Latency-class semantics for Phase D (pinned mapping):

- `LatencyClass::Normal` is the baseline; `weight` alone determines
  the WFQ share. The selected `slice_ns` is the Phase D default
  quantum.
- `LatencyClass::Interactive` reduces the per-enqueue slice
  contribution by a Phase D constant
  (`INTERACTIVE_SLICE_DIVISOR`; Phase D Task 2 ships `2`): the
  WFQ derivation becomes
  `vruntime + (slice_ns / INTERACTIVE_SLICE_DIVISOR) *
  REFERENCE_WEIGHT / weight`. This places the entity earlier in
  the per-CPU queue on each enqueue, so a short-sleeper that wakes
  on a Timer completion runs ahead of a same-weight CPU hog within
  the same scheduling window. The cumulative share is unchanged
  because vruntime accounting still advances at
  `elapsed_ns * REFERENCE_WEIGHT / weight`; the class only affects
  the per-enqueue tag, not the runtime-charge step.
- `LatencyClass::Batch` increases the per-enqueue slice contribution
  by a Phase D constant (`BATCH_SLICE_MULTIPLIER`; Phase D Task 2
  ships `4`): the derivation becomes
  `vruntime + (slice_ns * BATCH_SLICE_MULTIPLIER) * REFERENCE_WEIGHT
  / weight`. This places the entity later in the per-CPU queue on
  each enqueue, so a CPU hog at `LatencyClass::Batch` yields wake-to-
  run latency to `LatencyClass::Normal` and `LatencyClass::Interactive`
  siblings without losing its weighted share over a long window.
- `LatencyClass::IpcServer` is treated identically to
  `LatencyClass::Normal` for the WFQ ordering tag in this slice.
  The class exists in the ABI so a Phase H policy service can
  later re-bind direct-IPC preference, server affinity, or
  scheduling-context donation rules without an ABI break; Phase D
  does not change the existing direct-IPC preference slot
  semantics for this class.
- The class is stored on `Thread` and read at every enqueue. A class
  change through `setLatencyClass` is observed on the next
  enqueue (next dequeue + re-enqueue, or next wake from blocked).
  No retroactive recomputation of an in-queue tag.

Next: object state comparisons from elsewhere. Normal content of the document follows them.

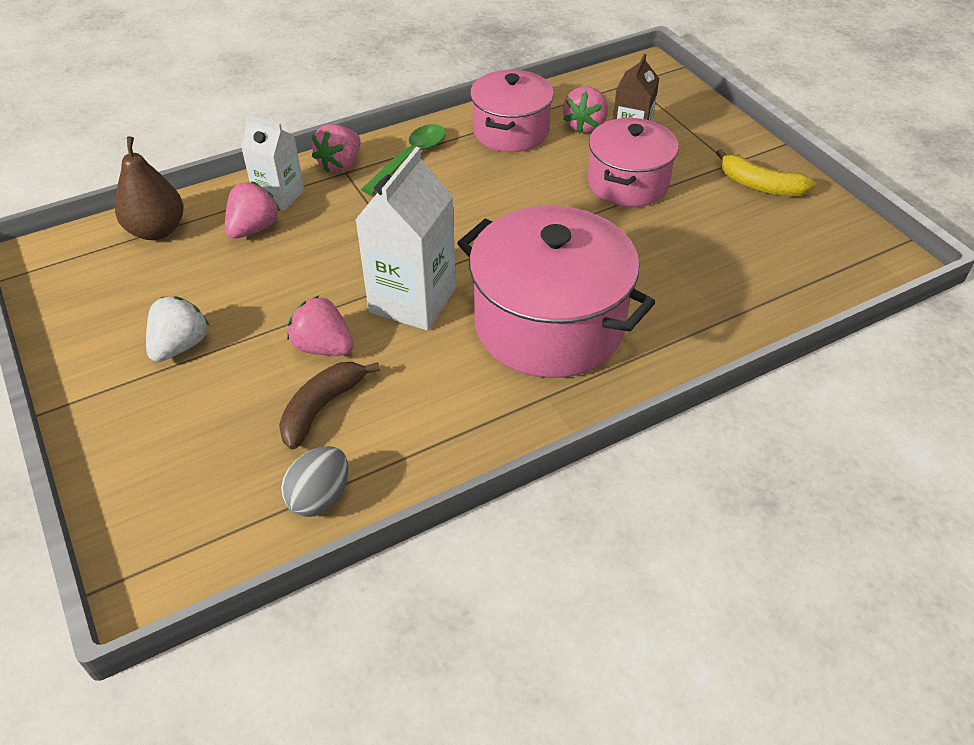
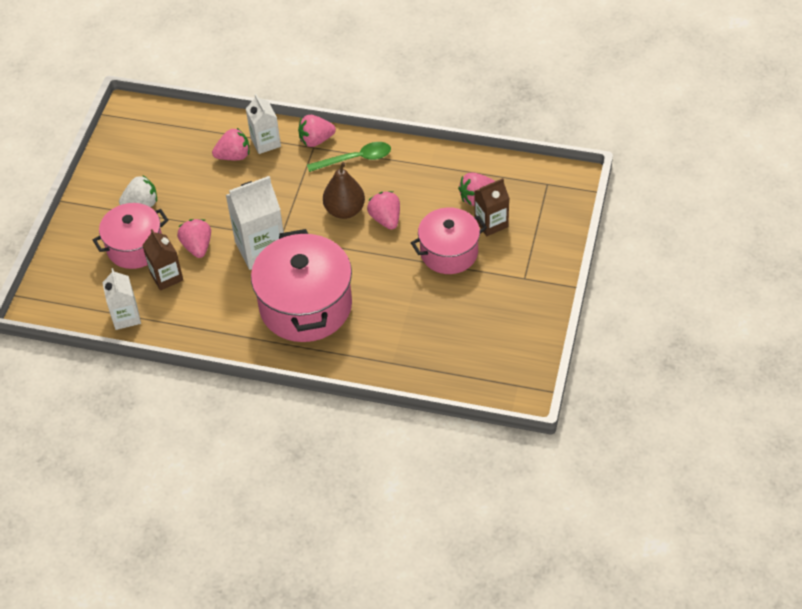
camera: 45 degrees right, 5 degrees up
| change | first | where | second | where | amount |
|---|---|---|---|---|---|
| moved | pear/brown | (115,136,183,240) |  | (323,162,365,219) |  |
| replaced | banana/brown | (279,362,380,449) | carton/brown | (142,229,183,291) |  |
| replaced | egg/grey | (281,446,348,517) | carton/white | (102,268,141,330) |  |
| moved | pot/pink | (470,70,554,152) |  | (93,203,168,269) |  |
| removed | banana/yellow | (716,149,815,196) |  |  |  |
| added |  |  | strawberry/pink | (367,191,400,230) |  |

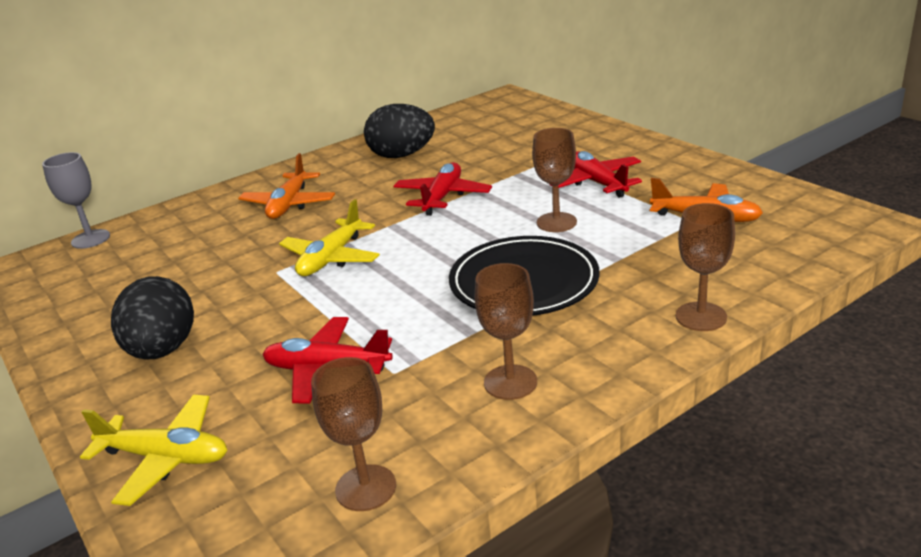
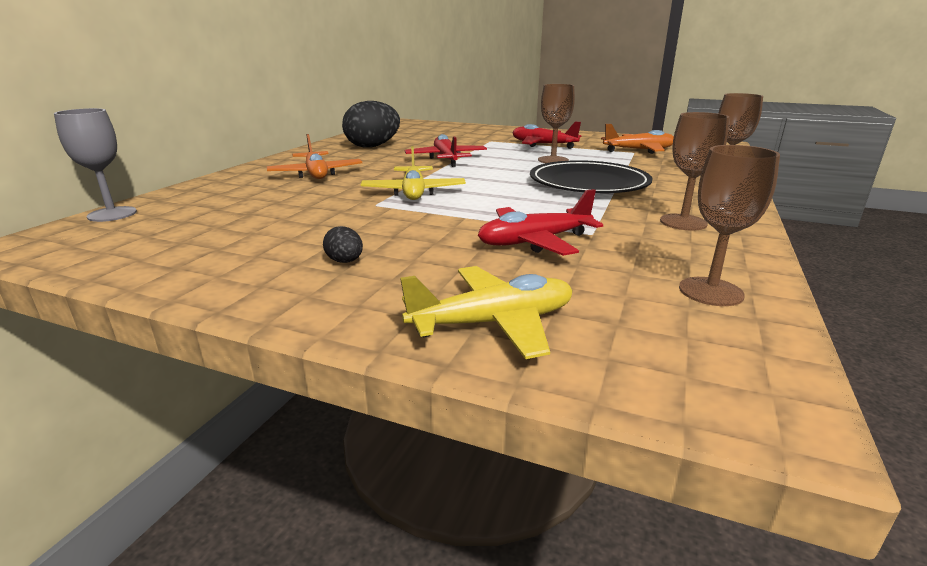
camera: 35 degrees left, 5 degrees down
| change | first | where | second | where | amount |
|---|---|---|---|---|---|
| resized | egg/black | (111,276,194,359) |  | (323,226,363,263) | x0.42 |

Phase D does **not** build the userspace policy service (Phase H). It
adds the kernel-side primitive that Phase H will consume.
`SchedulingContext` (Phase E) is a separate authority for
budget/period/CPU mask; weight/latency-class is the WFQ ordering knob,
not CPU-time authority. The two cap surfaces stay disjoint.

### Phase D migration fairness sketch

A thread migrating from CPU A to CPU B mid-quantum must preserve its
share. Rules:

- `virtual_runtime_ns` is per-thread, not per-CPU. It travels with
  the thread on every migration. The accounting record already
  encodes that (`ThreadCpuAccounting.virtual_runtime_ns` lives on
  `Thread`, not on a CPU slot). Phase D promotes that field
  out of `cfg(feature = "measure")` and changes the
  `charge_runtime` step so the field advances by
  `elapsed_ns * REFERENCE_WEIGHT / weight` rather than 1:1 with
  elapsed time; the migration contract is otherwise unchanged.
- Per-CPU local clocks are not used as a vruntime reference. The
  scheduler reads the global monotonic clocksource through
  `crate::arch::context::monotonic_ns()`, the same source the
  unconditional runtime/vruntime ledger uses. There is no
  per-CPU clock offset because there is no per-CPU vruntime
  reference.
- `virtual_finish_ns` is recomputed at enqueue on the destination
  CPU from the destination weight, not carried as committed state.
  The migration step is remove-from-source, recompute,
  insert-at-destination; the scheduler lock is held for the whole
  window.
- Cross-CPU steal: a CPU whose local queue has no runnable entry
  walks sibling per-CPU queues. For each sibling queue the scan
  walks indices ascending and stops at that queue's first entry
  the destination CPU considers `Runnable`; because each queue is
  ordered ascending by `virtual_finish_ns`, the first Runnable hit
  per queue is the lowest `virtual_finish_ns` candidate the
  destination can accept on that source. The steal target is then
  the source queue whose first-Runnable candidate has the
  **lowest** `virtual_finish_ns` globally — the same fair-share
  rule the local pick uses (most overdue first) — with ties broken
  by lower CPU id. The chosen entry is removed from its actual
  position on the source queue (not necessarily the head: a
  RetryLater or single-CPU-owner thread may sit at the front and
  stay there); the destination recomputes `virtual_finish_ns` and
  inserts at the destination ordered position. The steal is
  allocation-free because both queues are pre-reserved against the
  live runnable count.
- The `ThreadCpuAccounting.migrations` counter is incremented on
  each cross-CPU enqueue, both for placement-time spread and for
  steal. The behavior mirrors the prior pre-collapse counter; the
  Phase D slice keeps it under `cfg(feature = "measure")` until a
  permanent operator snapshot path lands.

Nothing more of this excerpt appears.